Business Communications, Inc. (“BCI”) was awarded contracts to install cable in the El Dorado and Beebe Arkansas school districts under the American Recovery and Reinvestment Act (“ARRA”), Pub.L. No. 111-5, 123 Stat. 115 (2009). Branden Mueller, who worked for BCI on both projects, filed a complaint with the Department of Education (“DOE”) alleging that BCI had terminated his employment after he complained about not being paid “prevailing wages” as required by ARRA. The Secretary of Education (“Secretary”) reviewed a report by the Department of Education’s Office of the Inspector General (“DOE’s OIG”) and ordered Mueller reinstated with back pay. BCI petitions for review of the Secretary’s order, arguing that it was deprived of its Fifth Amendment due process rights because it never was afforded a hearing, either before or after the Secretary’s decision. Because we find BCI was deprived of its due process rights, we grant the petition and vacate the Secretary’s order.

I.

Congress enacted ARRA as a “stimulus bill” to fund a variety of projects and thereby encourage economic recovery. The statute imposes several conditions on contractors working on ARRA-funded projects, including that they pay their workers the wages “prevailing” among similar workers on similar projects in the region. ARRA § 1606, 123 Stat. at 303. Through § 1553 of the ARRA, Congress sought to encourage the reporting of improper action in connection with ARRA projects by providing whistleblower protections for employees of non-federal employers working on projects funded by ARRA appropriations. Section 1553 prohibits employers who receive stimulus funds from discharging, demoting, or otherwise discriminating against an employee as reprisal for disclosing, among other things, a violation of law, rule, or regulation related to an agency contract. Id. § 1553(a)(5), 123 Stat. at 297. A person who believes he or she has been subjected to a prohibited reprisal may submit a complaint to the appropriate agency’s inspector general. Id. § 1553(b)(1), 123 Stat. at 297. Section 1553 specifies the standards for establishing reprisal against a whistleblower. “A person alleging reprisal under this section shall be deemed to have affirmatively established the occurrence of the reprisal if the person demonstrates that a disclosure [covered by § 1553(a) ] was a contributing factor in the reprisal.” Id. § 1553(c)(l)(A)(I), 123 Stat. at 299. The complainant may satisfy this burden [377]*377through circumstantial evidence, including evidence that the retaliating employer knew of the disclosure or that the reprisal occurred within a period after the disclosure such that a reasonable person might conclude that the disclosure had been a contributing factor in the reprisal. Id. § 1553(c)(l)(A)(ii), 123 Stat. at 299. The employer, however, has an opportunity for rebuttal, and “[t]he head of an agency may not find the occurrence of a reprisal ... if the non-Federal employer demonstrates by clear and convincing evidence that the non-Federal employer would have taken the action constituting the reprisal in the absence of disclosure.” Id. § 1553(c)(1)(B), 123 Stat. at 299.
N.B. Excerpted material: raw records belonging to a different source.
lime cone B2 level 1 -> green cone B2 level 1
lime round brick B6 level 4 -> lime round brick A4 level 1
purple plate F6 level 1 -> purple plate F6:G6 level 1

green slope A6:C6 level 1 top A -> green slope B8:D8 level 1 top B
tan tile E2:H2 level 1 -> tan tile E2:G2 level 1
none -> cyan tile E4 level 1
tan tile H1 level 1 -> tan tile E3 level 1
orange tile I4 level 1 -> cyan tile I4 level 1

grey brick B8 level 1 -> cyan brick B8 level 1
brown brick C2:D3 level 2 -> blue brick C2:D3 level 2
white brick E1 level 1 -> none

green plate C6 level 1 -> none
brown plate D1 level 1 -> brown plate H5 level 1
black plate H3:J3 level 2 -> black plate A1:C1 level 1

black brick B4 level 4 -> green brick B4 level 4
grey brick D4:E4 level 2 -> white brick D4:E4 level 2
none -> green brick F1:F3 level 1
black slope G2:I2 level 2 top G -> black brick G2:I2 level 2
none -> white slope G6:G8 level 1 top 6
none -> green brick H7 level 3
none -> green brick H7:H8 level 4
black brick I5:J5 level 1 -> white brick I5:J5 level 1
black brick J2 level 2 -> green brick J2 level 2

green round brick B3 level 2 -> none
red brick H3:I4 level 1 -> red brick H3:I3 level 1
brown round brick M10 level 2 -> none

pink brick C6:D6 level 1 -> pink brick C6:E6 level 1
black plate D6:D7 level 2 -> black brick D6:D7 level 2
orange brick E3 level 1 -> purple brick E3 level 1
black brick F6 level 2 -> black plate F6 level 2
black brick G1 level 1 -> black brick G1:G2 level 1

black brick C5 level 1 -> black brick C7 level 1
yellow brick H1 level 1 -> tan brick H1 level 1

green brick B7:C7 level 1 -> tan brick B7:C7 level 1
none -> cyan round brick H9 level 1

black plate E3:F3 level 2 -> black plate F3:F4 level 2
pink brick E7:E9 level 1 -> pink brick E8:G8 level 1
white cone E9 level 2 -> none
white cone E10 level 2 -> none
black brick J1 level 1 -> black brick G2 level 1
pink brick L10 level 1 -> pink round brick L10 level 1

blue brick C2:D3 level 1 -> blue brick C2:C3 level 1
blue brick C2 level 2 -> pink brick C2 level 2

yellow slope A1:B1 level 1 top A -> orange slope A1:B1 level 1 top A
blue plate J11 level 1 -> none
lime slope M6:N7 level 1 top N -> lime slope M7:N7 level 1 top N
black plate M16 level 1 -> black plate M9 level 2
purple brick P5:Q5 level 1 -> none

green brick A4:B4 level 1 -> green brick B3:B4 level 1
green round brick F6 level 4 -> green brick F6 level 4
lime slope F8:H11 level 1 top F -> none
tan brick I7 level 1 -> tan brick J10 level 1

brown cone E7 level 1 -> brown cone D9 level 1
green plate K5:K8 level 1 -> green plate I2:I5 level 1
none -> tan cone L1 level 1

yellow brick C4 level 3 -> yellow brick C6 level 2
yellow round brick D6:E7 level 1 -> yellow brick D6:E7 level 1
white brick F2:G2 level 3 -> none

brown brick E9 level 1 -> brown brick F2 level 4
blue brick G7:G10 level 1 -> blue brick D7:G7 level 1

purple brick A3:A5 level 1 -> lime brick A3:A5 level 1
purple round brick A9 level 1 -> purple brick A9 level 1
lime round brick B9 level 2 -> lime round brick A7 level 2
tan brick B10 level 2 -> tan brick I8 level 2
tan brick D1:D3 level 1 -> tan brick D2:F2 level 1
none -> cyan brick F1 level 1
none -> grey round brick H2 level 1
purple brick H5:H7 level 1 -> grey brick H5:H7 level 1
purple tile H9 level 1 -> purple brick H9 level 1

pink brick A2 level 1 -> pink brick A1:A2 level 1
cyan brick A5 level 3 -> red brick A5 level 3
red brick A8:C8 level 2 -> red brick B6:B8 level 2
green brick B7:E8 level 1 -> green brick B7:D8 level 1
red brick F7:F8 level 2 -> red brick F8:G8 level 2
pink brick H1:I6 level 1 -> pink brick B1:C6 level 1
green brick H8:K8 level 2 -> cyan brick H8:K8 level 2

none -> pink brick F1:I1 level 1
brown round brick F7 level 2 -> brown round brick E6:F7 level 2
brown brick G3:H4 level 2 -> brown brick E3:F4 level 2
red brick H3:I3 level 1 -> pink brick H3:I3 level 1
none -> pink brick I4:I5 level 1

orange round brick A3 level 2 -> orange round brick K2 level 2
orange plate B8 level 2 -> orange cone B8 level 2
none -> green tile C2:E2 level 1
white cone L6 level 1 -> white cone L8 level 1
The agency’s office of the inspector general (here, the DOE’s OIG) has 180 days to investigate the complaint and make a determination whether the complaint is frivolous or otherwise not actionable and, if not, submit a report to the complainant, the complainant’s employer, and the head of the federal agency overseeing the contract.1 Id. § 1553(b)(1)-(2), 123 Stat. at 297-98. Upon receipt of the OIG’s report, the head of the agency (here, the Secretary) has a non-extendable thirty-day period to “determine whether there is sufficient basis to conclude that the non-Federal employer has subjected the complainant to a reprisal prohibited by [§ 1553(a) ].” Id. 1553(c)(2), 123 Stat. at 300. If the agency head finds that the employer has engaged in unlawful reprisal, the agency head “shall” take one or more of three remedial actions: (1) order the employer to abate the reprisal, id. § 1553(c)(2)(A), 123 Stat. at 300; (2) order the employer to reinstate the complainant and to provide “compensation (including back pay), compensatory damages, employment benefits, and other terms and conditions of employment that would apply to the person in that position if reprisal had not been taken,” id. § 1553(c)(2)(B), 123 Stat. at 300; or (3) order the employer to pay the complainant “an amount equal to the aggregate amount of all costs and expenses (including attorneys’ fees and expert witnesses’ fees) that were reasonably incurred” in connection with bringing the complaint, id. § 1553(c)(2)(C), 123 Stat. at 300.

Section 1553 then provides that any person “adversely affected or aggrieved” by an agency’s order “may obtain review of the order’s conformance with this subsection, and any regulations issued to carry out this section, in the United States court of appeals for a circuit in which the reprisal is alleged in the order to have occurred.” Id. § 1553(c)(5), 123 Stat. at 300. Review in the courts of appeals must conform to chapter seven of the Administrative Procedure Act. Id. If the non-federal employer does not comply with the agency’s order, the head of the agency is required to file an action for enforcement of such order in the United States district court in which the reprisal was found to have occurred in order to compel compliance. Id. § 1553(c)(4), 123 Stat. at 300. The district court may “grant appropriate relief, including injunctive relief, compensatory and exemplary damages, and attorneys fees and costs.” Id.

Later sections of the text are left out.